Cortes-Ramos, J; Farfan, LM; Herrera-Cervantes, H (2020). Assessment of tropical cyclone damage on dry forests using multispectral remote sensing: The case of Baja California Sur, Mexico. JOURNAL OF ARID ENVIRONMENTS, 178, 104171.

Tropical cyclones (TCs) are extreme weather events that frequently occur along the coast of northwestern Mexico, but an assessment of dry forest damage on this area after their impact had not been investigated yet. Thus, the effect of strong winds and high precipitation rates were analyzed for the first time on the dry forests of the southern tip of the Baja California peninsula.
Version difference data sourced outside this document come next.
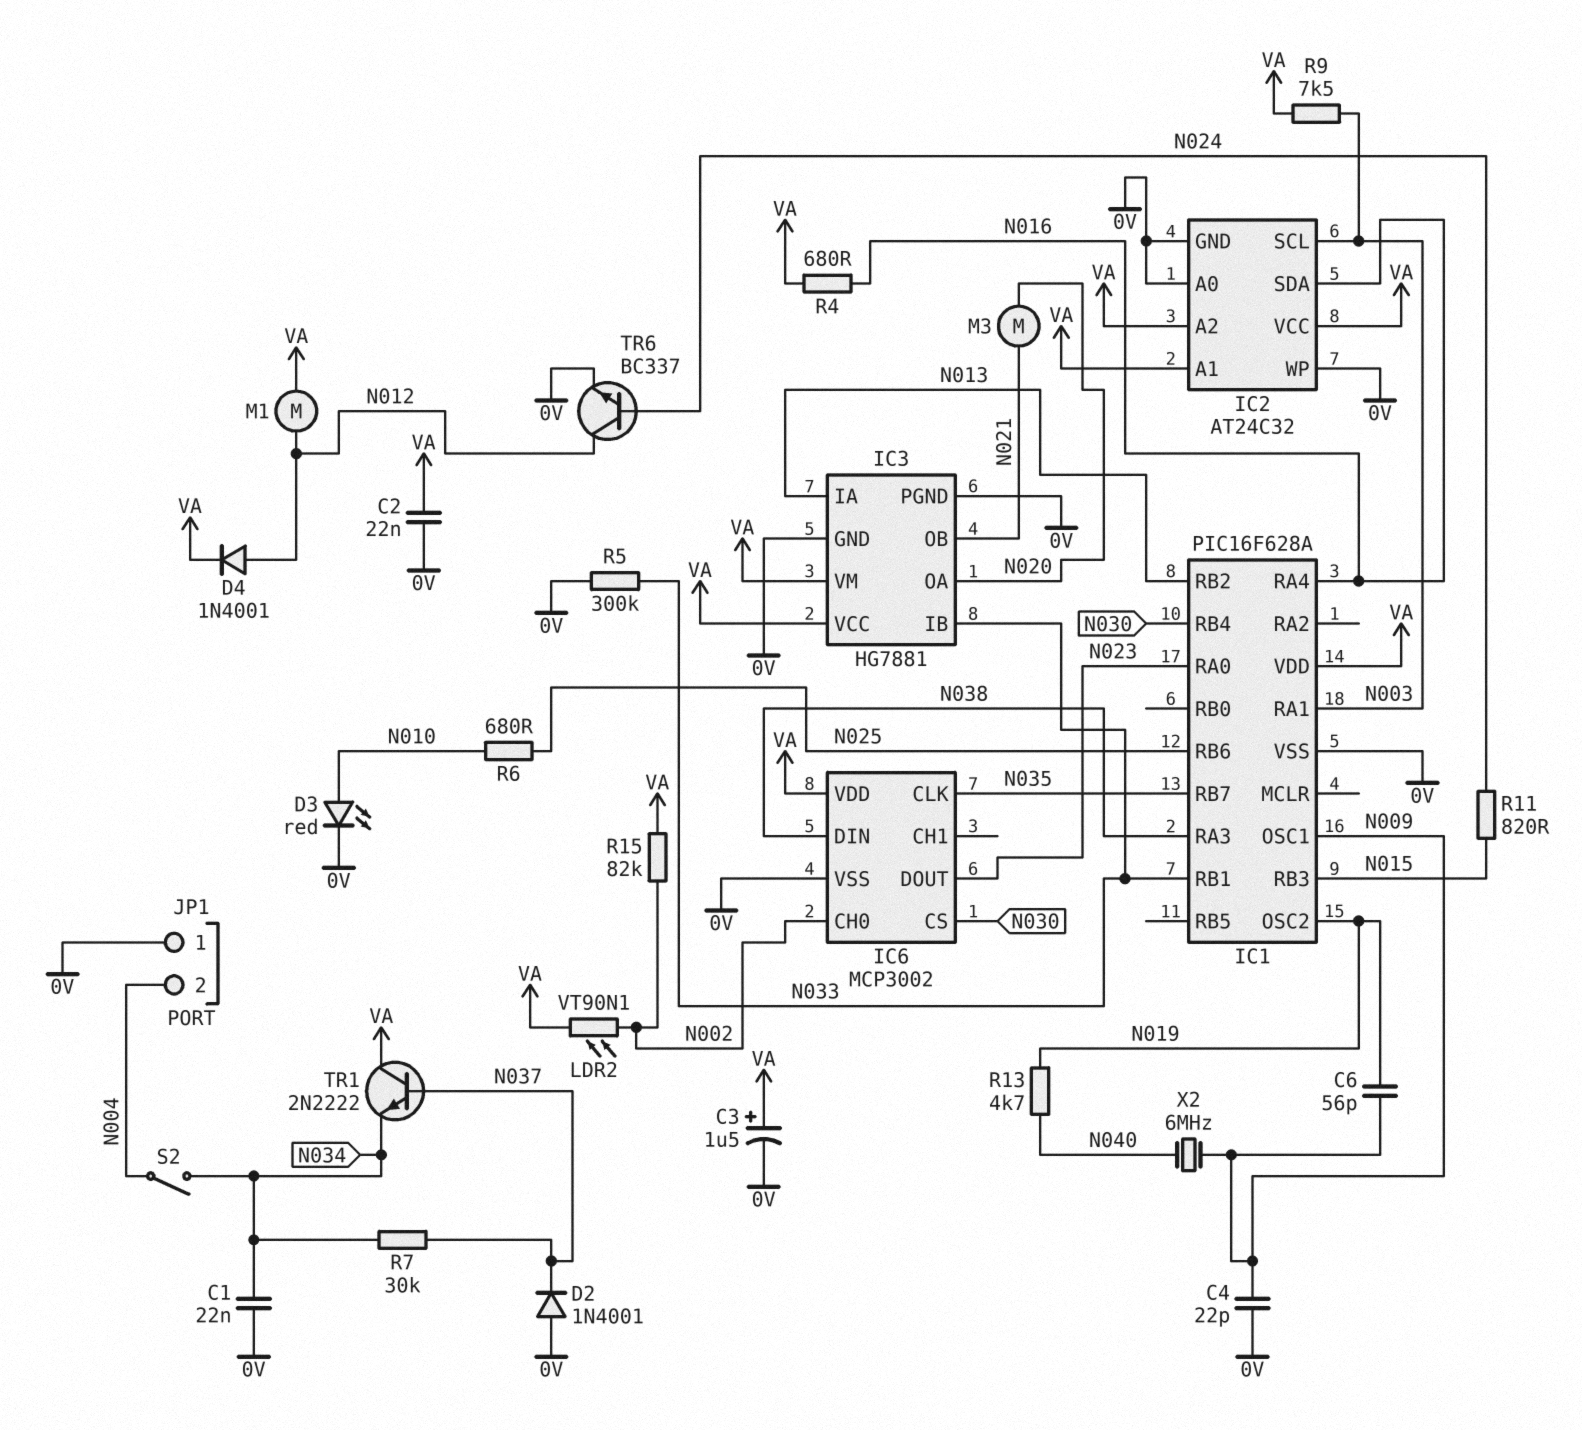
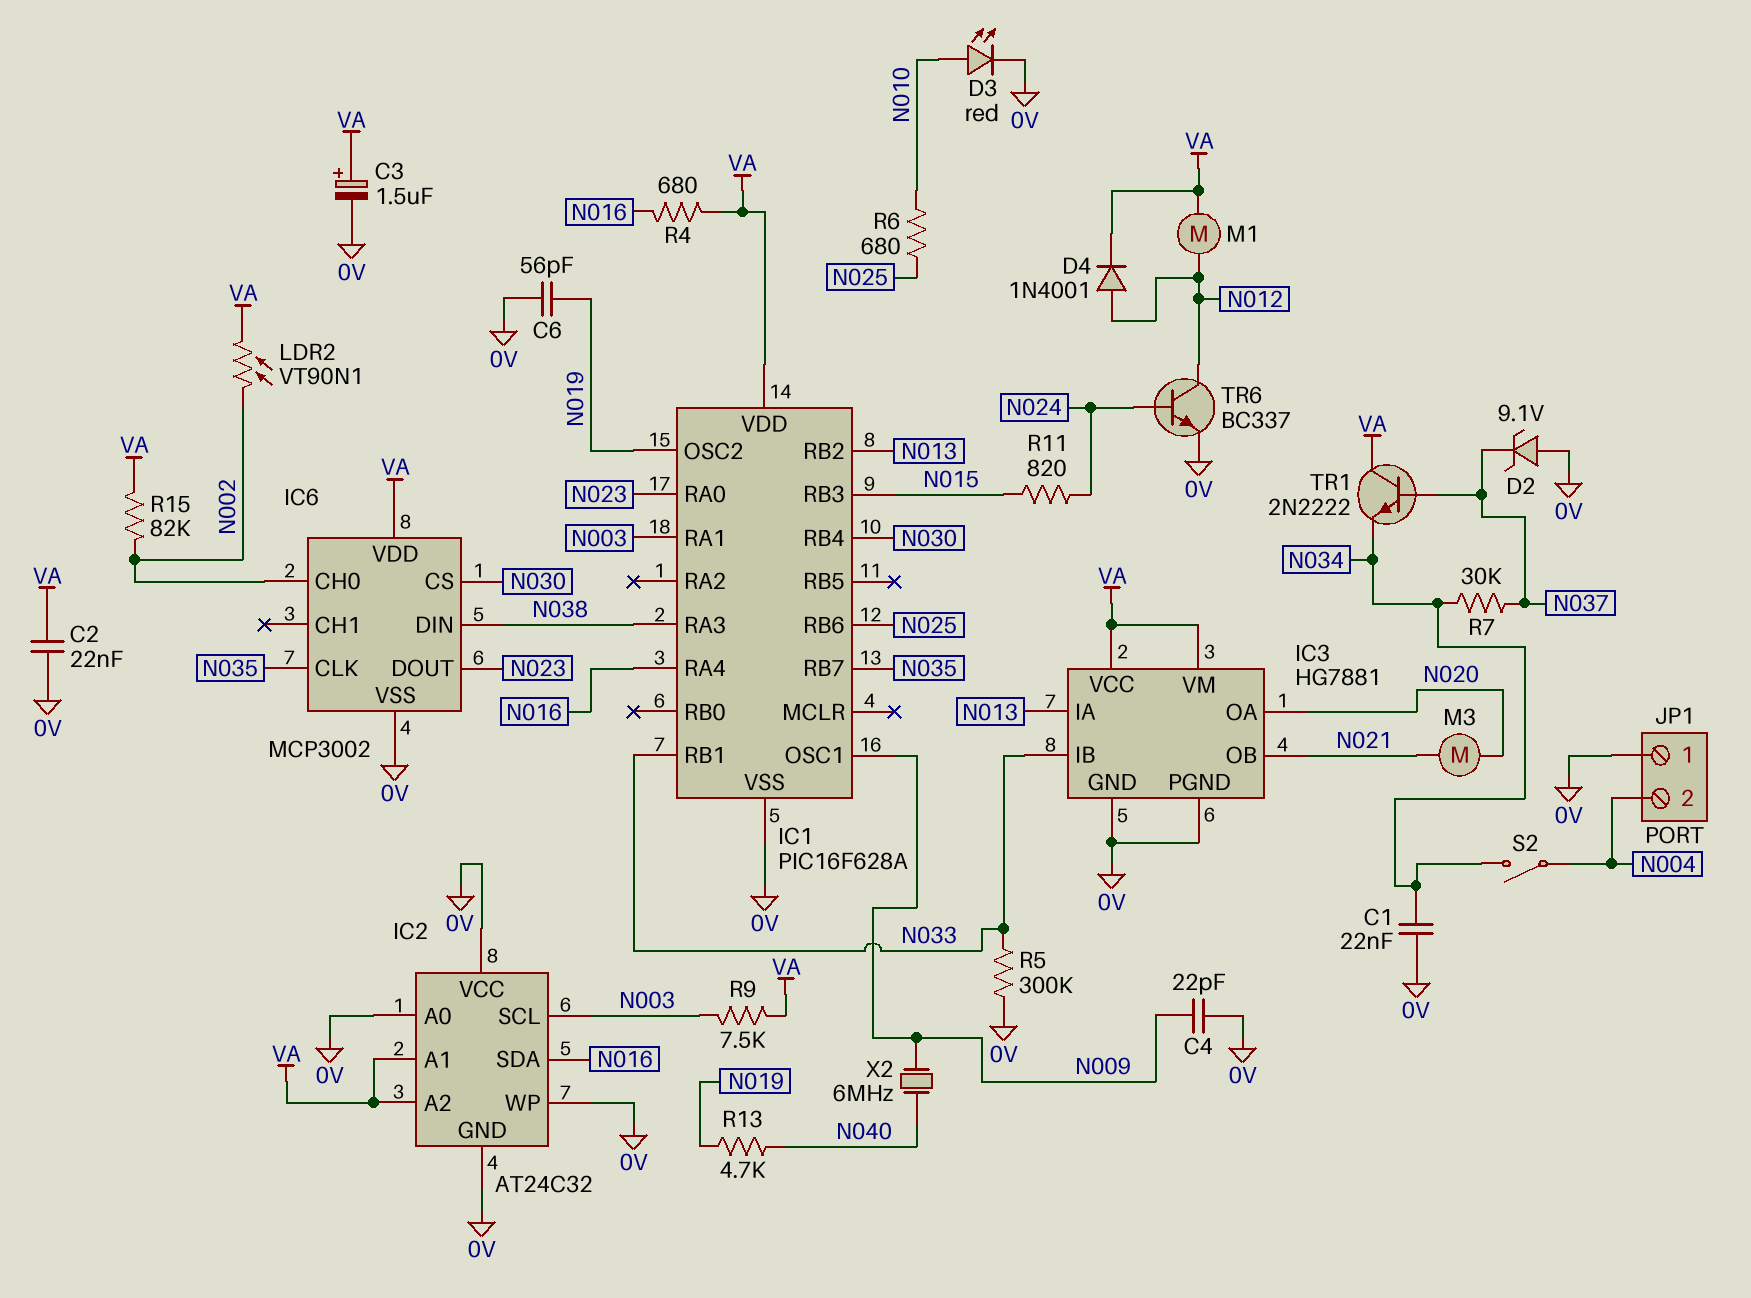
C6: 56pF (N009, N019) -> 56pF (0V, N019)
D2: diode 1N4001 (A 0V, K N037) -> zener 9.1V (A 0V, K N037)
IC2 pin VCC: VA -> 0V

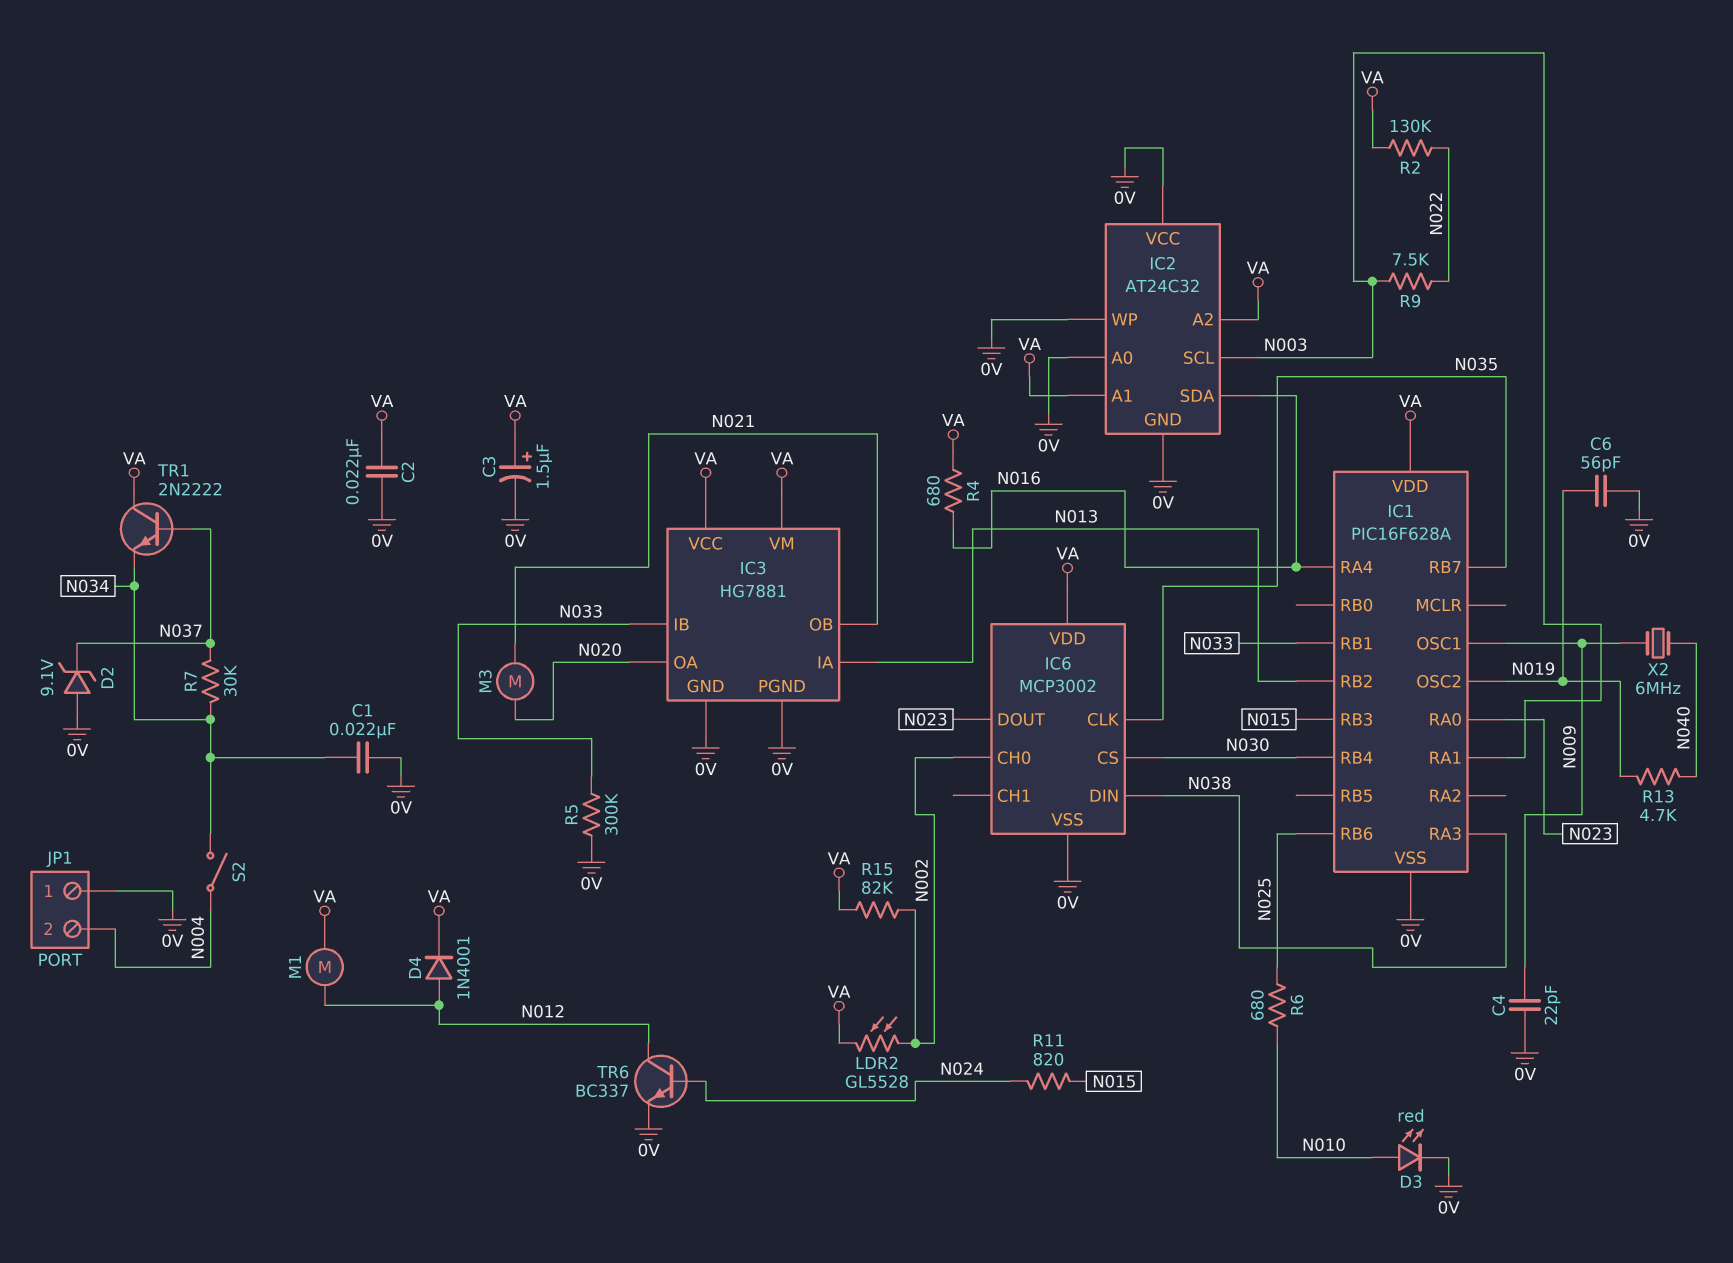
LDR2: VT90N1 (N002, VA) -> GL5528 (N002, VA)
R2: none -> 130k (N022, VA)
R9: 7.5k (N003, VA) -> 7.5k (N003, N022)

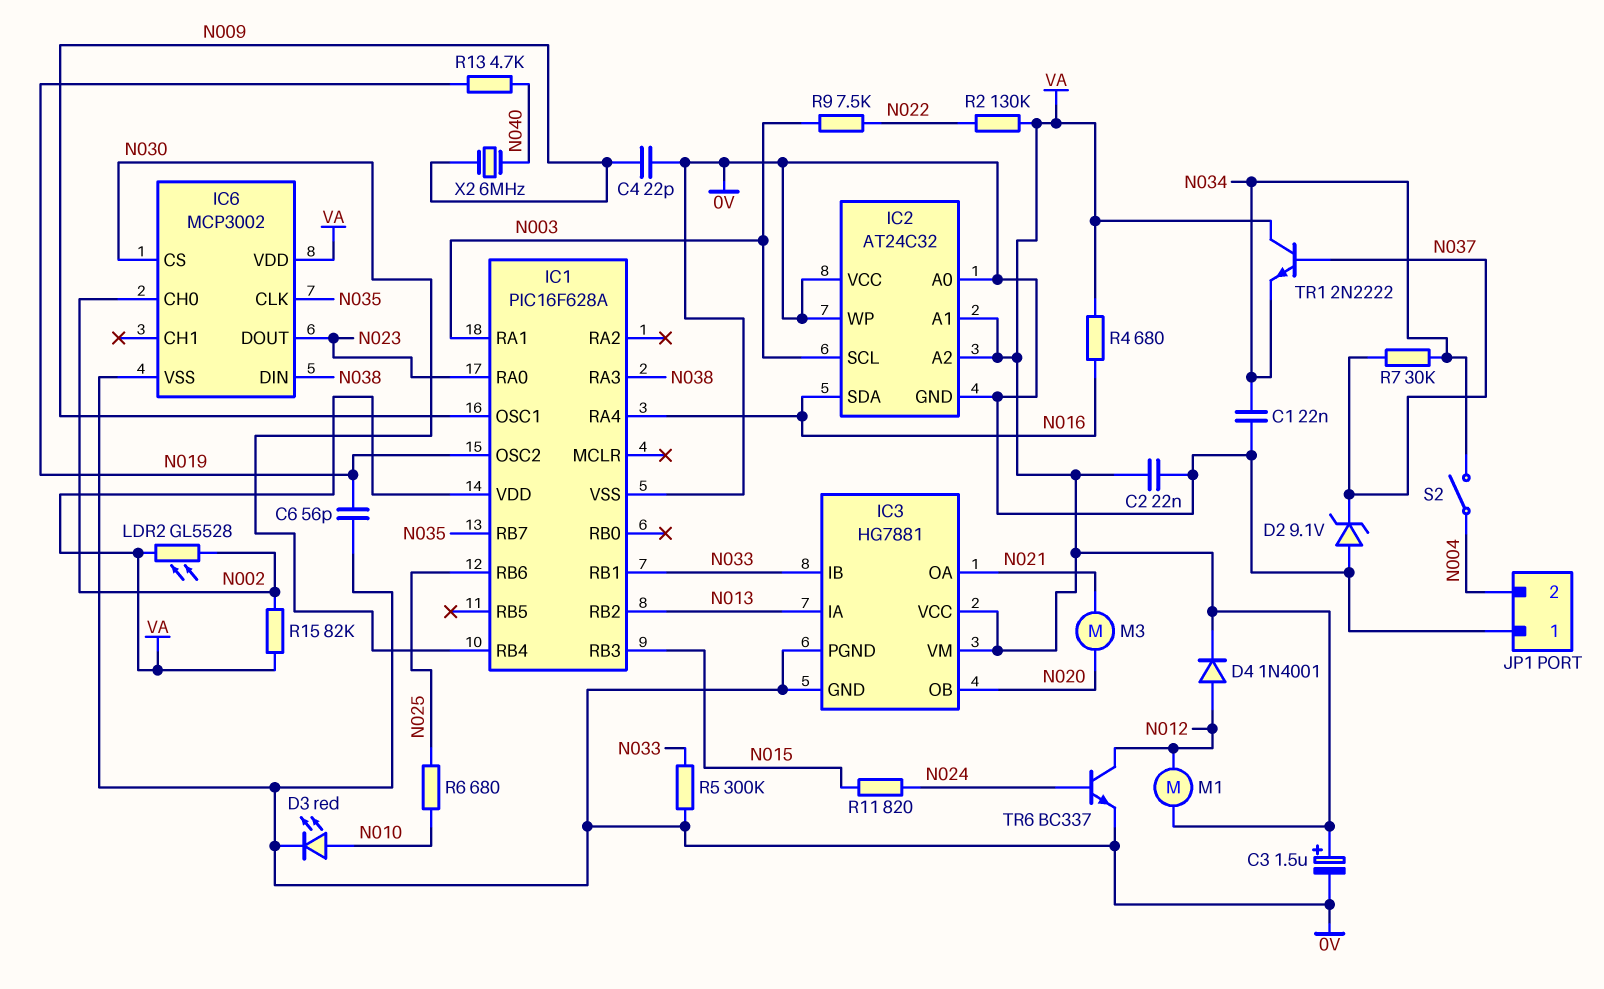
IC3 pin OA: N020 -> N021
IC3 pin OB: N021 -> N020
An analysis was performed on the development of the TC Odile (2014) with winds above 200 km/h and TC Lidia (2017) with high precipitation rates in excess of 400 mm/day. The study used remote sensing tools to calculate changes in land areas from the vegetation indices and the non-photosynthetic vegetation (NPV). The results showed a noticeable drop in the enhanced vegetation index (Delta EVI = 0.15) few days after Odile's landfall; after Lidia, the EVI values rose while the spatial distribution of changes on the normalized difference vegetation index (NDVI) and NPV showed the effect of large precipitation rates on vegetation damage. Intense winds from Odile triggered large changes in NDV-I with an increase of NPV. This study provides insight into the sensitivity of this ecosystem to strong winds and heavy rainfall on the magnitude of vegetation damage.